Leaf Mentoring’s Results And
The Research That Supports Them

“Skills learned and practised changed the students for the better and gave them the confidence and tools to improve their interpersonal relationships as well as the ability to engage and create new sustained friendships. The process was well conceived and executed with great care, thought and precision, leading a successful model for all involved.”
Rabbi Pinchas Hecht, Head of School

Mentoring and Faith-Based Organizations

In her study of faith mentoring, Sondra Higgins Matthaei writes, “On occasions when I mapped my life journey, I noticed a significant person stood beside me at each turning point”1. Another study found beneficial impacts of a mentoring program upon a faith community’s theological teaching 2. Yet another study found that a church based mentoring program positively impacted mentees’ spiritual formation and leadership3.

In a mentoring program Dr. Kranzler recently ran at a parochial school, there were no elements of religious instruction involved in the program. Yet after the program, 50% of the mentees reported that having a mentoring relationship with another member of their faith made them want to be more connected to their faith and 62.5% reported that the relationship made them want to be more connected to fellow members of their faith. This finding was replicated in a second mentoring program run in a parochial school which produced a desire to be more connected to faith in 60% of the mentees.

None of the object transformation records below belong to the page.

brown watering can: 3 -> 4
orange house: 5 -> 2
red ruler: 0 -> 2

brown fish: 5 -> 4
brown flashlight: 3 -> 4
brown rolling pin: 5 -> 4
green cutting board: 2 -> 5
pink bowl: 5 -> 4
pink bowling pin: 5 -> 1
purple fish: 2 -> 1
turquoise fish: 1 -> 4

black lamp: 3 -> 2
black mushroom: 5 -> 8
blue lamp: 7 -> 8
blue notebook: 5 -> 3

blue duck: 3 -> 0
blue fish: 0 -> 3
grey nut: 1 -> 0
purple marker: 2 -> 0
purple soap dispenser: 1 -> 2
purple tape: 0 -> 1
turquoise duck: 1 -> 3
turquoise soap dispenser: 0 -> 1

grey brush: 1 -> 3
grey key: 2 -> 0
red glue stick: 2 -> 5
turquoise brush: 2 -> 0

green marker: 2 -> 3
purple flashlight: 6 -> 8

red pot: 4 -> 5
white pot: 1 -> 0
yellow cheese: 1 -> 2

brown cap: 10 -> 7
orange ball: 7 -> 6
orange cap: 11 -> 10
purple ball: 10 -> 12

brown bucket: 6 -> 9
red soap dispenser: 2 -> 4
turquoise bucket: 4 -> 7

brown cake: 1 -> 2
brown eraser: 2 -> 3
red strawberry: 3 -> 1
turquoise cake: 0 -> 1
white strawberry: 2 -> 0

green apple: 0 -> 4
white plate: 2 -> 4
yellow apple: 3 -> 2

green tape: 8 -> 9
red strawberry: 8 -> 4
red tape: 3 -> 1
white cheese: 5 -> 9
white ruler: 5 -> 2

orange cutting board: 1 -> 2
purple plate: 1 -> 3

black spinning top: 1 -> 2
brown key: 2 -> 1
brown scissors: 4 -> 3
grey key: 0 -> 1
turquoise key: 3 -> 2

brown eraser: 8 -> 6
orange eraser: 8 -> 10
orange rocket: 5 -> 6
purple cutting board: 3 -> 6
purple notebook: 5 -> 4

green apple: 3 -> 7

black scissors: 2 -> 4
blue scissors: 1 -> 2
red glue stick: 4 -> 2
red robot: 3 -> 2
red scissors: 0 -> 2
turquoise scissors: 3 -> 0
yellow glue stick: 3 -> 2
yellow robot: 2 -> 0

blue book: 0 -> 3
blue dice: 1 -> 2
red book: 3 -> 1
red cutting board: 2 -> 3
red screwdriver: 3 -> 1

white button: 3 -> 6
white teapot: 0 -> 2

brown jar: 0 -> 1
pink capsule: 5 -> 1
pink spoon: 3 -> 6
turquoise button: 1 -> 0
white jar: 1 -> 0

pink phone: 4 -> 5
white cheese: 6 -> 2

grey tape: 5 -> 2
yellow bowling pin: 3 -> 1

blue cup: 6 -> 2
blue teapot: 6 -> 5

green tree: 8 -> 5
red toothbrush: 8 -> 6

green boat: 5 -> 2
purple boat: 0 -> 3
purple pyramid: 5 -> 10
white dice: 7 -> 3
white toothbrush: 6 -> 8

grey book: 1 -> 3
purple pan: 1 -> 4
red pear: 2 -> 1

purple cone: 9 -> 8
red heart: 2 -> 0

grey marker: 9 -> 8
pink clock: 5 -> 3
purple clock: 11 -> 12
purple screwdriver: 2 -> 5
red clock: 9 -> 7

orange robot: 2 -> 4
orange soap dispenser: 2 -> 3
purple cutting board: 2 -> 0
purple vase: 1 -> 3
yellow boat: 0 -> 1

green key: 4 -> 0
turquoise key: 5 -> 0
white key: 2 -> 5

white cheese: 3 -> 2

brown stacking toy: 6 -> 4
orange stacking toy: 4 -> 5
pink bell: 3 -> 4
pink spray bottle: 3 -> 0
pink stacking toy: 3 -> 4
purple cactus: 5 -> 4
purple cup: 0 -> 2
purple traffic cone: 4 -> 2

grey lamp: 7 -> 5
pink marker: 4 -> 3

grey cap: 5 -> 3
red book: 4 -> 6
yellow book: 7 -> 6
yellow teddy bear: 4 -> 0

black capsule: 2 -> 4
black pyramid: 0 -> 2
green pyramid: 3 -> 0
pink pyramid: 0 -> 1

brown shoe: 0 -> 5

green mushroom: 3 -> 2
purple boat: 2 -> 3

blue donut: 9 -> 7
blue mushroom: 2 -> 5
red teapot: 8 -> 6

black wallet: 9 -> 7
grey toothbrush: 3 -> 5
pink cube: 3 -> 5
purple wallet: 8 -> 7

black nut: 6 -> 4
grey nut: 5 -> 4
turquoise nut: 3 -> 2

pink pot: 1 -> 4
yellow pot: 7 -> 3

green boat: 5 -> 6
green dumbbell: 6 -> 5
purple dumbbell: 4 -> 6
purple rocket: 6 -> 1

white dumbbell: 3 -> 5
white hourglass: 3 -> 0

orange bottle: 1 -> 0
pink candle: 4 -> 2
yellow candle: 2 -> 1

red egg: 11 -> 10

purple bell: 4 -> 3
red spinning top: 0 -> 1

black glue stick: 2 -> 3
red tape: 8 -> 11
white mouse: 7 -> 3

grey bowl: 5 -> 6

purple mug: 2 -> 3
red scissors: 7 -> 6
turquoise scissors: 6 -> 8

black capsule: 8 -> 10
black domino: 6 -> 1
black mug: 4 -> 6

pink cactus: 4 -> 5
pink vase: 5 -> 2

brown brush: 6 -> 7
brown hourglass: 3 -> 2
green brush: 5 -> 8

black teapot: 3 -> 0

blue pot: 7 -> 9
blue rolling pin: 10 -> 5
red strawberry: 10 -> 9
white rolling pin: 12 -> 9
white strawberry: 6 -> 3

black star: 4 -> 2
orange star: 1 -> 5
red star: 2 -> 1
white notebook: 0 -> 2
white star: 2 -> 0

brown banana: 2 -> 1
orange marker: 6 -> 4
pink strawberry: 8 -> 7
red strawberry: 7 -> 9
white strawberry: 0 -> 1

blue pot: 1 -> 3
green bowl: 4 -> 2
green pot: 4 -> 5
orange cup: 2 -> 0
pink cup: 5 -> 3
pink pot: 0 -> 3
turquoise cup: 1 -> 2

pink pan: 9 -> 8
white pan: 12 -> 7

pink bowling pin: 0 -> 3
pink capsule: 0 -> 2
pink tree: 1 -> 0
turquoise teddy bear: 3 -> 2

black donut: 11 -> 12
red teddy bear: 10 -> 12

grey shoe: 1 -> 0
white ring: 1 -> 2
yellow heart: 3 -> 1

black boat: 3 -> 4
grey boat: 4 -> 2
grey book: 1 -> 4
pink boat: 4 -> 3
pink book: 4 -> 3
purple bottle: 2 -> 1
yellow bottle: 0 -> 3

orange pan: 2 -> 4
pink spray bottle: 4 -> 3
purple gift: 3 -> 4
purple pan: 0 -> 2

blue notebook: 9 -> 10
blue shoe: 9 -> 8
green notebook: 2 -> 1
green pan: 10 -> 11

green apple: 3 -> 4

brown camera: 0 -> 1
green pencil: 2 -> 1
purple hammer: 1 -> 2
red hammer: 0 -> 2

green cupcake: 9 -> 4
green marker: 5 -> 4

These findings simply added to the gains found in social interactions, better attitudes towards school, improvements in self esteem and improvements in effort within those two parochial school mentoring programs.

In addition, the mentors in these two mentoring programs were positively impacted. In one set of mentors, 50% of the mentors reported wanting to be more connected to their faith as a result of serving as a mentor. In a set of high school mentors, 57.1% reported wanting to be more connected to their faith and 71.4% wanted to be more connected to members of their faith community.

Complementing the spiritual benefits that faith-based mentoring provides are the additional improvements in academic success, behavioral choices, connection to community, goal setting, self esteem, peer and family relationships that mentoring provides in general.

1 Matthaei, S. H. (1991). Faith‐mentoring in the classroom. Religious Education, 86(4), 540-549.

2 Heron, S. J. S., Honours, B. A., & A&C, C. (2008). Mentoring in Christian community: Issues of definition and evaluation. (Unpublished Ph.D. thesis). The Institute of Theology, The Queen’s University of Belfast, Ireland.

3 Lanker, J. (2010). The family of faith: The place of natural mentoring in the church’s Christian formation of adolescents. Christian Education Journal, 7(2), 267.